Work instruction:
Output range, inclusive: from the line containing "line: (539, 148)" to the line containing "line: (144, 257)". Restate those lines from the data below word for word and only those.

Source material:
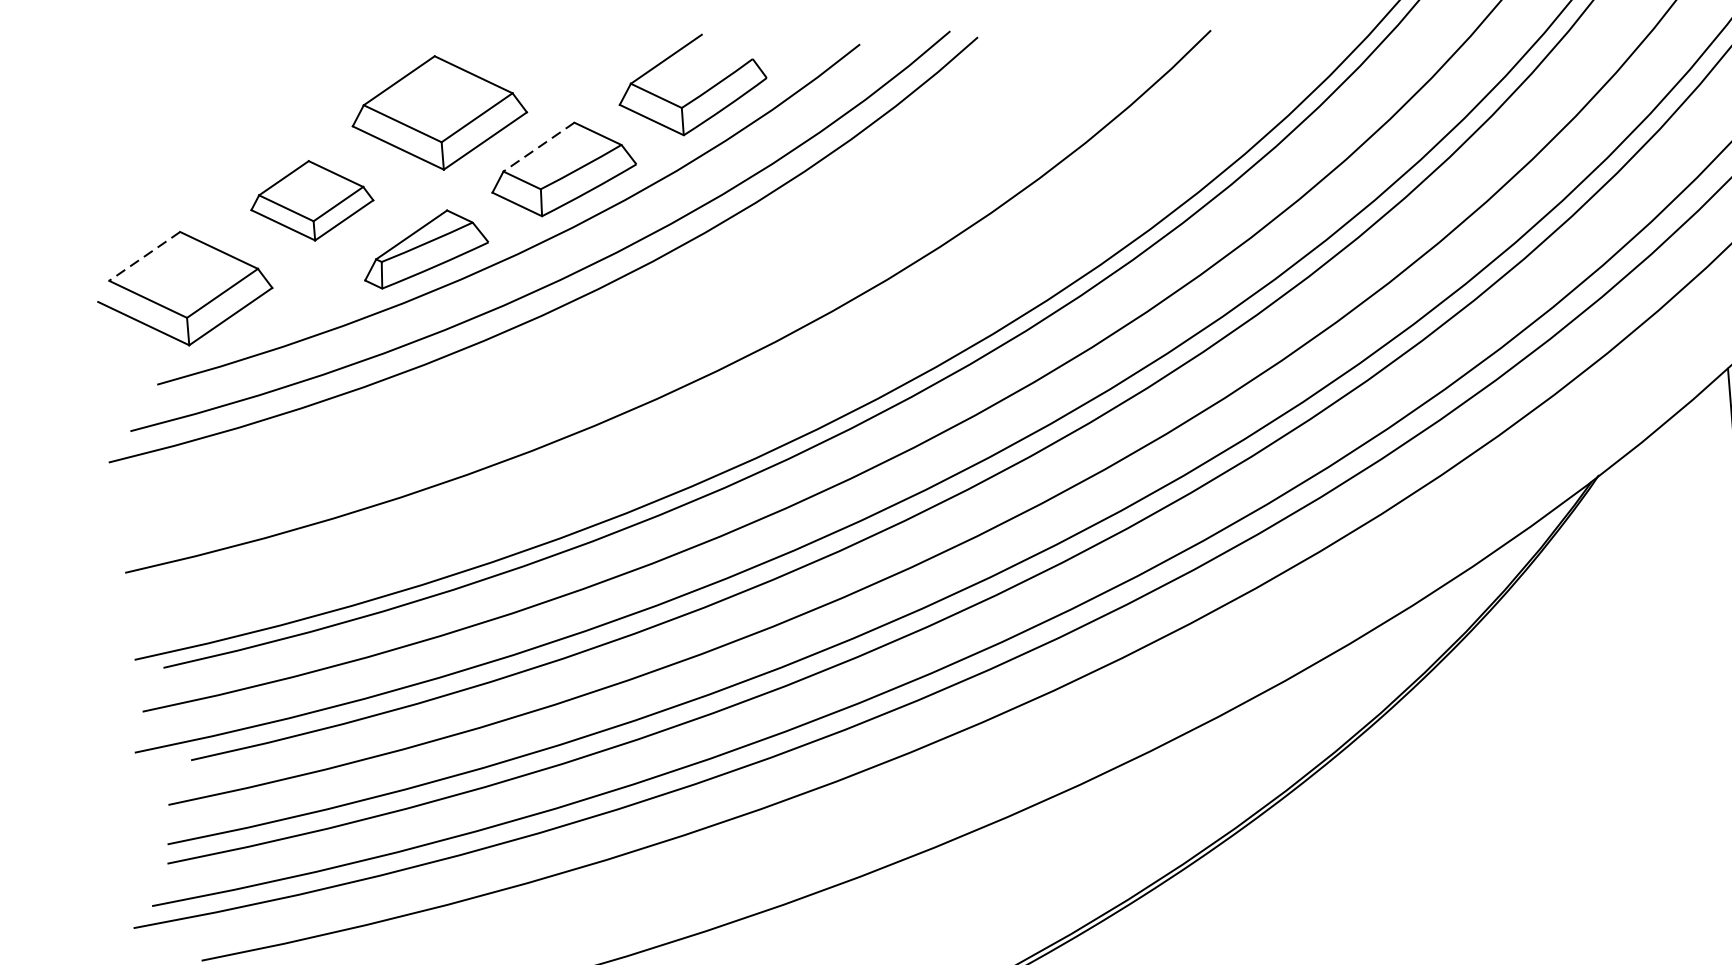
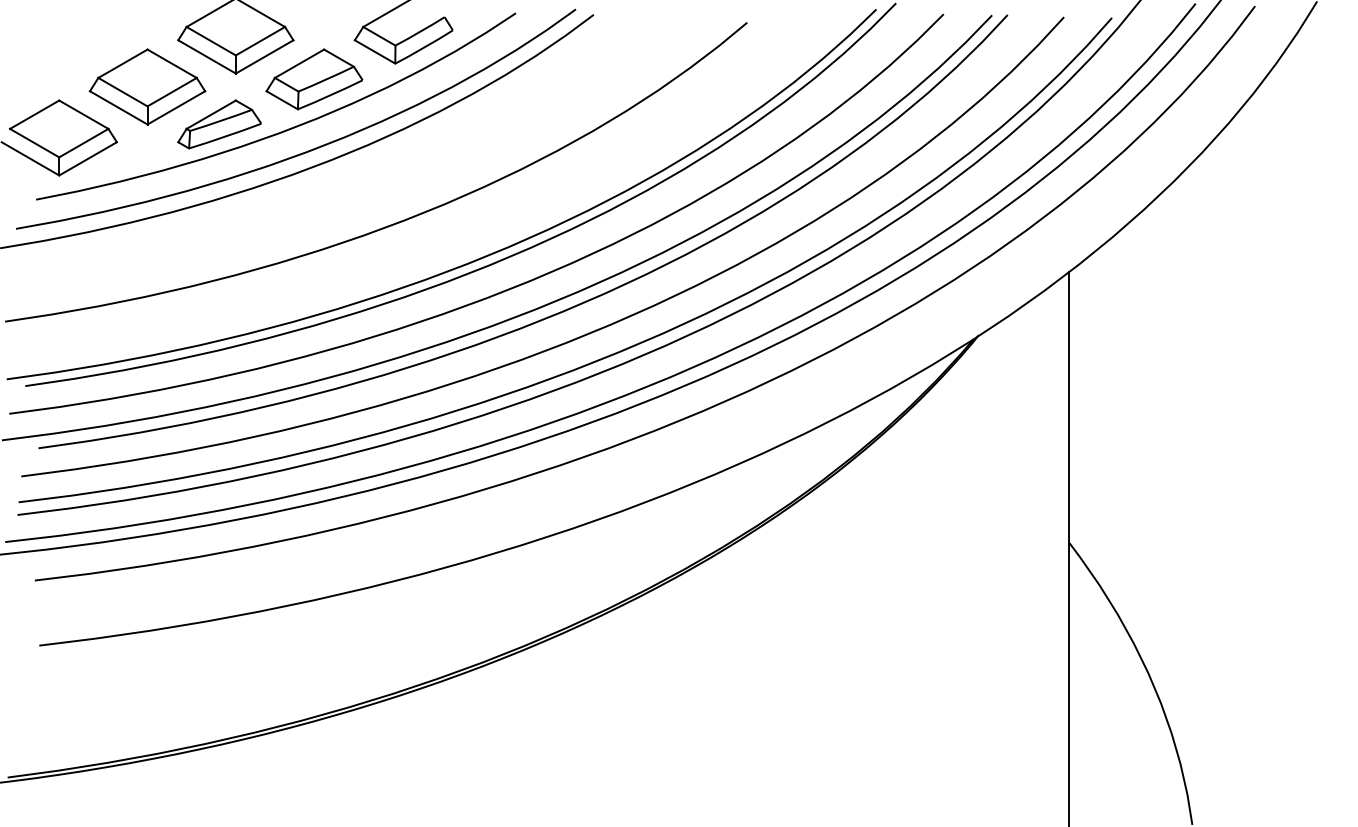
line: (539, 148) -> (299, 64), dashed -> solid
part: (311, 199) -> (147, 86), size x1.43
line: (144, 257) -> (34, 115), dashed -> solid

...

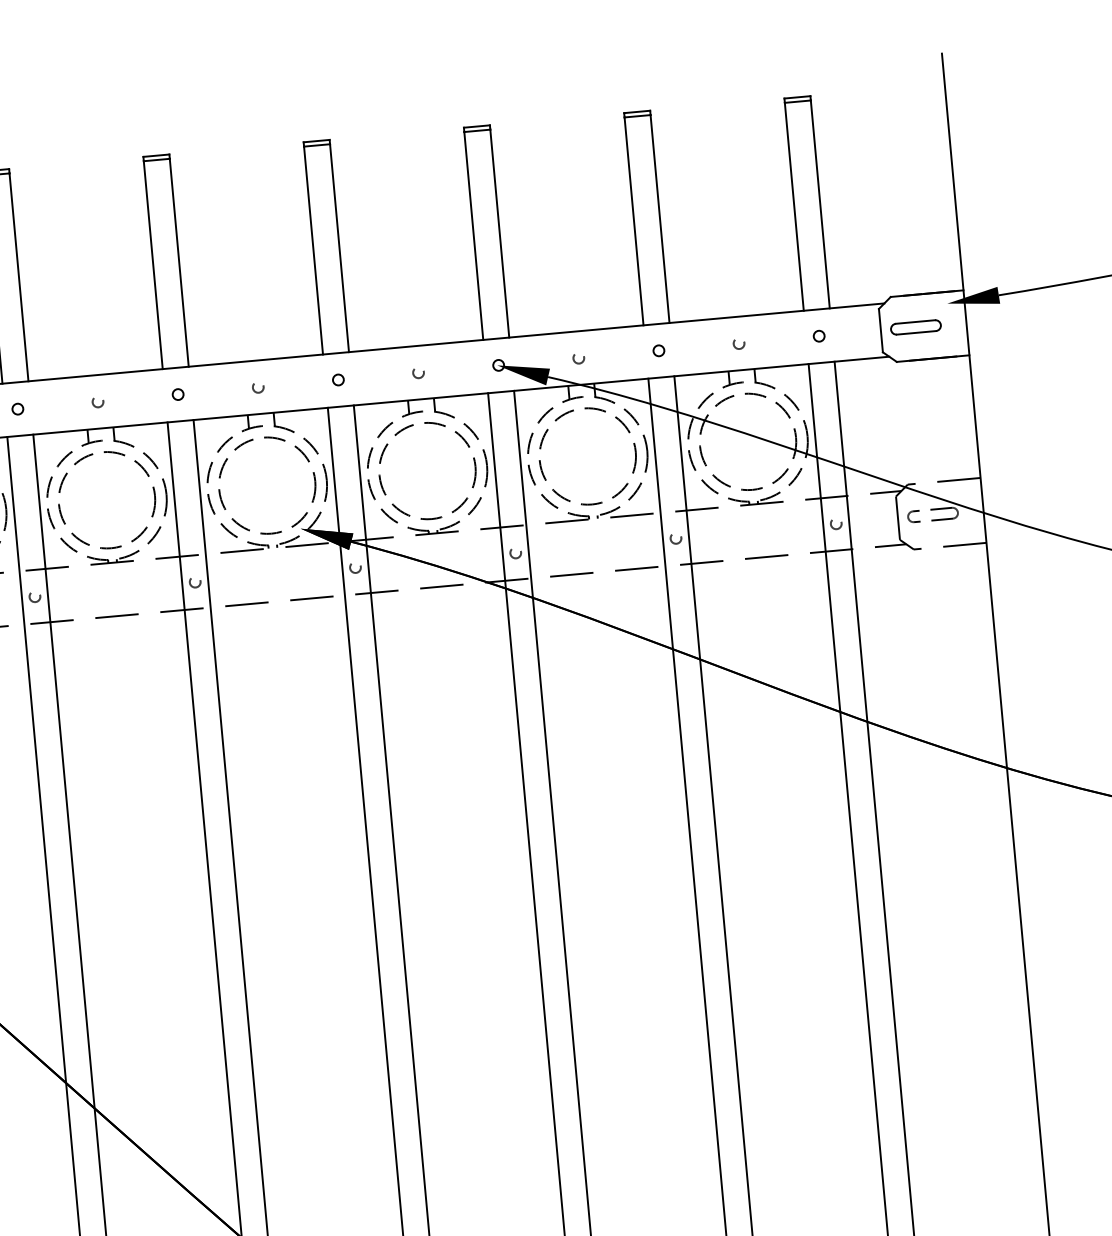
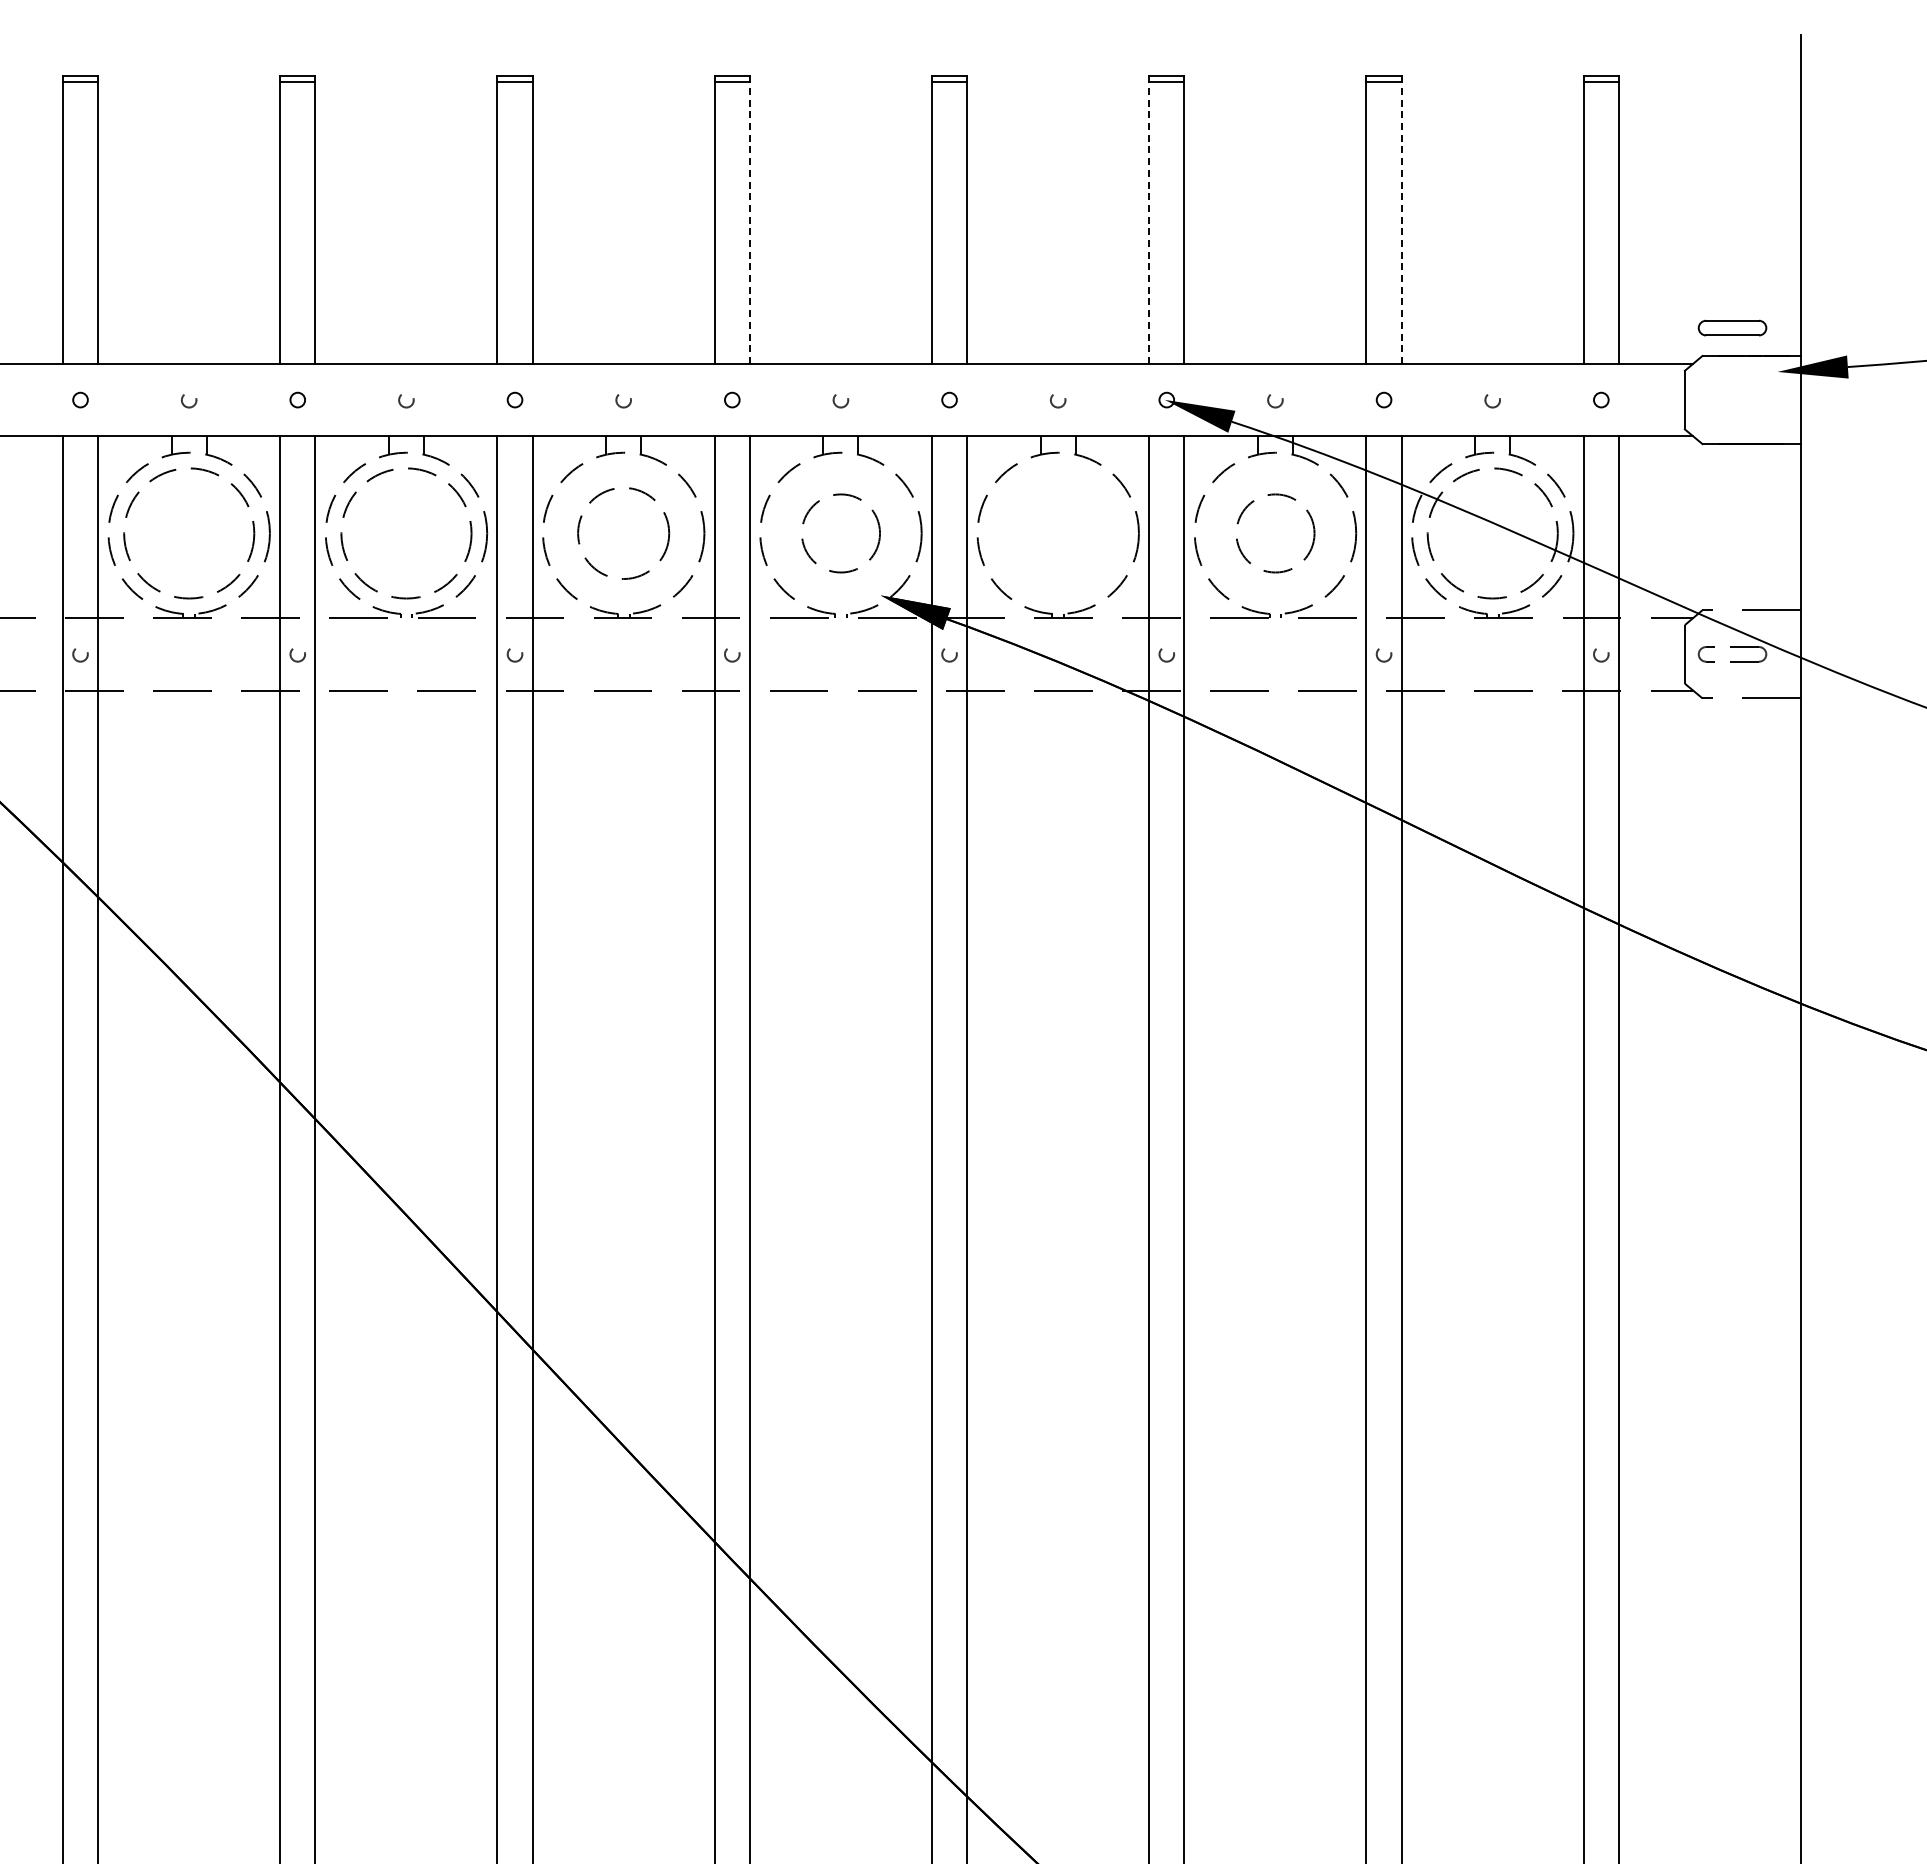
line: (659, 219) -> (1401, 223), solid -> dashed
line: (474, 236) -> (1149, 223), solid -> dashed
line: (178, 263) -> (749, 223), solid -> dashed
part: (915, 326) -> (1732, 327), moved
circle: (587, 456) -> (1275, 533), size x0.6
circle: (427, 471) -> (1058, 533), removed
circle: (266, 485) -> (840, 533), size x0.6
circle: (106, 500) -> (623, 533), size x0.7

* * *

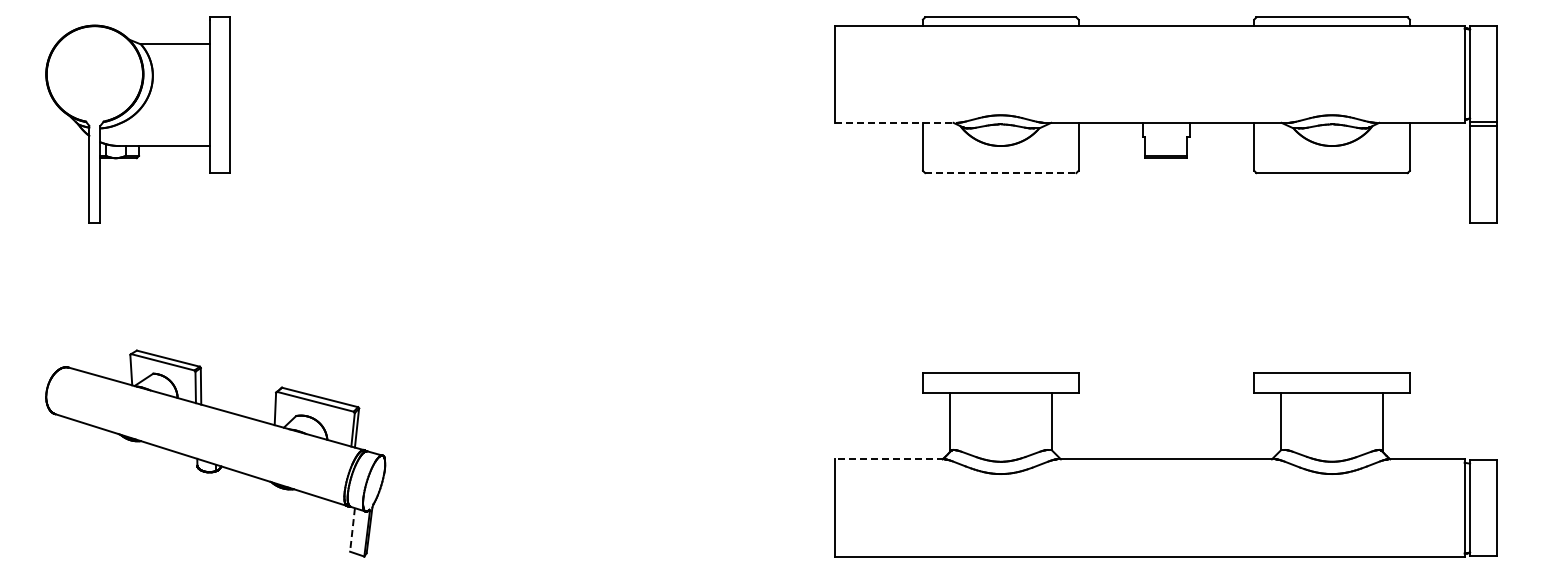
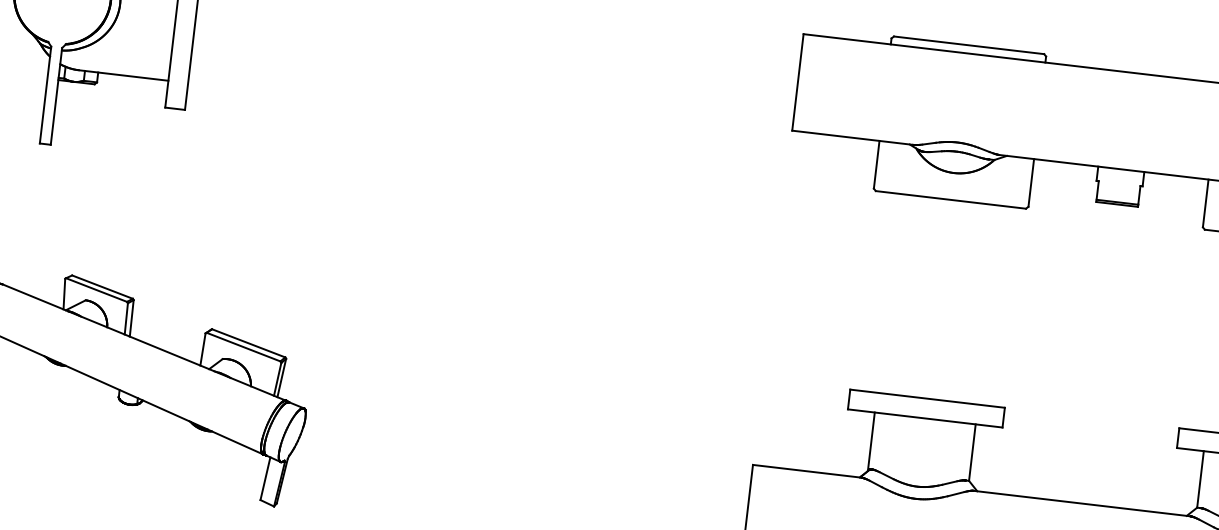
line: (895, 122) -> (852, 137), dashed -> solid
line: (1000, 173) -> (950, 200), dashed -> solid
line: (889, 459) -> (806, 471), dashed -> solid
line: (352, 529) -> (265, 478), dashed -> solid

Task result:
line: (539, 148) -> (299, 64), dashed -> solid
part: (311, 199) -> (147, 86), size x1.43
line: (144, 257) -> (34, 115), dashed -> solid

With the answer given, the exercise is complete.